The Christian and the Eucharist

The Christian and the EucharistLast week I wrote about how my disability has changed the way I approach the Eucharist. I’m fully aware that many of my readers may have never heard the word “Eucharist,” so today I thought I’d write why I not only referred to the Lord’s Supper as “Eucharist,” but also why I like the word.

The Eucharist. Probably not a word that most of my readers have heard a lot. I think that’s a shame. The word is not only biblical but says a great about the Lord’s Super. The Lord’s Supper has been called the Eucharist since Christianity’s earliest days.

Why was the Lord’s Supper ever called the “Eucharist?”




“Now as they were eating, Jesus took bread, and after blessing it broke it and gave it to the disciples, and said, ‘Take, eat; this is my body.’ And he took a cup, and when he had given thanks he gave it to them, saying, ‘Drink of it, all of you, for this is my blood of the covenant, which is poured out for many for the forgiveness of sins. I tell you I will not drink again of this fruit of the vine until that day when I drink it new with you in my Father’s kingdom.’” (Matt 26:26-29)

In verse 27, Matthew, with his inspired pen, tells us that Jesus took the cup and gave it to His disciples after he “had given thanks.” “Had given thanks” is εὐχαριστέω (eucharisteō) from which the English “Eucharist” comes. Thus, “Eucharist” reminds us of Jesus’ giving thanks at the Lord’s Supper. “Eucharist,” therefore, reminds us that we come to the Table with thanksgiving.




Why come to the Table with thanksgiving?

  • Jesus gave His perfect life for my sinful life

  • Jesus’ body was beaten, spat upon, scourged, and pierced through that my body might be raised to life on that Great Day.

  • Jesus suffered the Father’s wrath that I might find grace.

  • Jesus gave His very blood that I might find the remission of my sins.

  • Jesus gave His blood that I might be justified before God.

  • Jesus enacted the new covenant in His blood.

  • Jesus’ blood has paid my ransom.

  • Jesus entered the most holy place with His own blood and thereby secured my eternal redemption.

  • Jesus’ blood purifies my conscience from dead works to serve the living God.

  • Jesus’ blood opens up the holy place and lets me draw near to God with full assurance of faith.

  • Jesus freed me from my sins by His blood.

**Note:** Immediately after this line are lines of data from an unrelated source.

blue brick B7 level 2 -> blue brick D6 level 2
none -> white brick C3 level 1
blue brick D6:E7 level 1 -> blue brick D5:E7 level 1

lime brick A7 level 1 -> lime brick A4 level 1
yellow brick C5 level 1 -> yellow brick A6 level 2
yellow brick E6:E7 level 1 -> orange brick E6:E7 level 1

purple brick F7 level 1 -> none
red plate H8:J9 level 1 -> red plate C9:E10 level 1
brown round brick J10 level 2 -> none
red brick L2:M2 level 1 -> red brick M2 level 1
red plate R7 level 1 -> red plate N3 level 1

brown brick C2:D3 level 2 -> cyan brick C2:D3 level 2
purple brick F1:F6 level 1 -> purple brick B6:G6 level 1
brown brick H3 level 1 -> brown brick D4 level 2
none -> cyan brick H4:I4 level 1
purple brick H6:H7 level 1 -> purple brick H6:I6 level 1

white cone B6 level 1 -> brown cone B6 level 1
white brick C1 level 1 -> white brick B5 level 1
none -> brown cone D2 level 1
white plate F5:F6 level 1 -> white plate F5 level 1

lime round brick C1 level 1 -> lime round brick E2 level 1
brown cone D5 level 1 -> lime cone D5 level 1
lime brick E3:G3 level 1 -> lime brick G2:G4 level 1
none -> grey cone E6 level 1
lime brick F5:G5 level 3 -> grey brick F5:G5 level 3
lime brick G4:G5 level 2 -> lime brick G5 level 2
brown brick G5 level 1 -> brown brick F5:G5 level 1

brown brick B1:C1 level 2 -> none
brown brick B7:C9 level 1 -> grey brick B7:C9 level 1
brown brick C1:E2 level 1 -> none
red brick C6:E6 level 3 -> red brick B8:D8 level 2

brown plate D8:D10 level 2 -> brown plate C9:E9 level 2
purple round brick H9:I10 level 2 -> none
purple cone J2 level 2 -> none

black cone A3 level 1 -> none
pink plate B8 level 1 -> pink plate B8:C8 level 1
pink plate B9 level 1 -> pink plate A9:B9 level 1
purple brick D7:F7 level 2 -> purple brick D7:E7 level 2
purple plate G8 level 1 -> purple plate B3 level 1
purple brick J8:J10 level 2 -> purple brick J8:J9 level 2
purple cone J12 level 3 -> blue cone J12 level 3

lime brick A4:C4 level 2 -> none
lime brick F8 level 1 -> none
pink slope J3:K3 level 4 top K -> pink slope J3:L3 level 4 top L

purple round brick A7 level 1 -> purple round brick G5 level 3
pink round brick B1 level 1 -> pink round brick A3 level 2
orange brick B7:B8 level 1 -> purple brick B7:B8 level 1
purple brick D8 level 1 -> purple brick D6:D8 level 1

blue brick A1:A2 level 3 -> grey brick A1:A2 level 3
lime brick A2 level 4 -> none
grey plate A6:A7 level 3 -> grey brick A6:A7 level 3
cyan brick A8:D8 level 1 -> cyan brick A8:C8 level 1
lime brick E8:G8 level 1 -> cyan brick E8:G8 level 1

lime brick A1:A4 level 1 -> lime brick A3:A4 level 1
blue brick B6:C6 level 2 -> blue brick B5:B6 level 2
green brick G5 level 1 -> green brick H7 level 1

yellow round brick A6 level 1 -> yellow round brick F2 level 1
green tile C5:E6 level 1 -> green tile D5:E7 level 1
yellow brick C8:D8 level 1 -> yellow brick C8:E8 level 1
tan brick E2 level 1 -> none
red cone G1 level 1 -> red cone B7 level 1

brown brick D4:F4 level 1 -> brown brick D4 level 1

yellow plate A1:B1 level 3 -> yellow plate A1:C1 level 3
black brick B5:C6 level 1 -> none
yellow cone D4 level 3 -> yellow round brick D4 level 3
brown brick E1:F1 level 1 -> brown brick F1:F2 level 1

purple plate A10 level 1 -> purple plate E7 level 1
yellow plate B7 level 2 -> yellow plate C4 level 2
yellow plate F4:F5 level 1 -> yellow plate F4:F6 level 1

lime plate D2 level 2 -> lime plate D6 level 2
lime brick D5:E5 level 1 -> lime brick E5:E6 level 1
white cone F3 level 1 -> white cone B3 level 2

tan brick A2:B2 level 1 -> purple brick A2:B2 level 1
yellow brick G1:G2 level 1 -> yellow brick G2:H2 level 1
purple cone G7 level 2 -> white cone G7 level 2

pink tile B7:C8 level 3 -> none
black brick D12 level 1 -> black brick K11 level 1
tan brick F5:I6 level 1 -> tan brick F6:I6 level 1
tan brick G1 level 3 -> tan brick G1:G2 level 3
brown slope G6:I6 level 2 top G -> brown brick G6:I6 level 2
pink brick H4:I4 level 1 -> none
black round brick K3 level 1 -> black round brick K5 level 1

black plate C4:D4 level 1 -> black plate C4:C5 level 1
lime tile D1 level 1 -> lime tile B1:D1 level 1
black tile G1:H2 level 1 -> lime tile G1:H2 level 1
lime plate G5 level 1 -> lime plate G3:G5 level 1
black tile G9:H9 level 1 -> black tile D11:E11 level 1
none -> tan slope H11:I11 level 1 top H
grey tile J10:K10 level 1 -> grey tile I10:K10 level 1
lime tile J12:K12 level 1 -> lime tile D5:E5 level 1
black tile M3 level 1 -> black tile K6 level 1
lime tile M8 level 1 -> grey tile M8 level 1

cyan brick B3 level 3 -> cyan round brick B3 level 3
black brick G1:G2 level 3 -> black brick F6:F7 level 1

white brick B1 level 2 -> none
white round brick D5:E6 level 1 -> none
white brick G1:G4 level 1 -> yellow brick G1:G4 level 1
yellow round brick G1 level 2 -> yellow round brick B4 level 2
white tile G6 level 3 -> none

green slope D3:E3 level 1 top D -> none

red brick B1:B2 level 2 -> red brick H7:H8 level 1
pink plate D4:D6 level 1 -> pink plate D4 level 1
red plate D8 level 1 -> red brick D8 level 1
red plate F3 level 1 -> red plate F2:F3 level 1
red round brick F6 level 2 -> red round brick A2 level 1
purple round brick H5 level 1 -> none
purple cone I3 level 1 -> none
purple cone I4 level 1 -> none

  • Jesus’ blood allows me to have victory over the forces of evil.

  • Jesus’ body, if eaten, will allow me to live forever.

  • Jesus gave His body for me – yes, even me, the sinner – because He wished to save me from my sin.

“Eucharist” reminds us that we have so much for which to be thankful when we come to the Table of the Lord. As we commune with each other and the Resurrected Christ, let us never forget to offer thanks to God!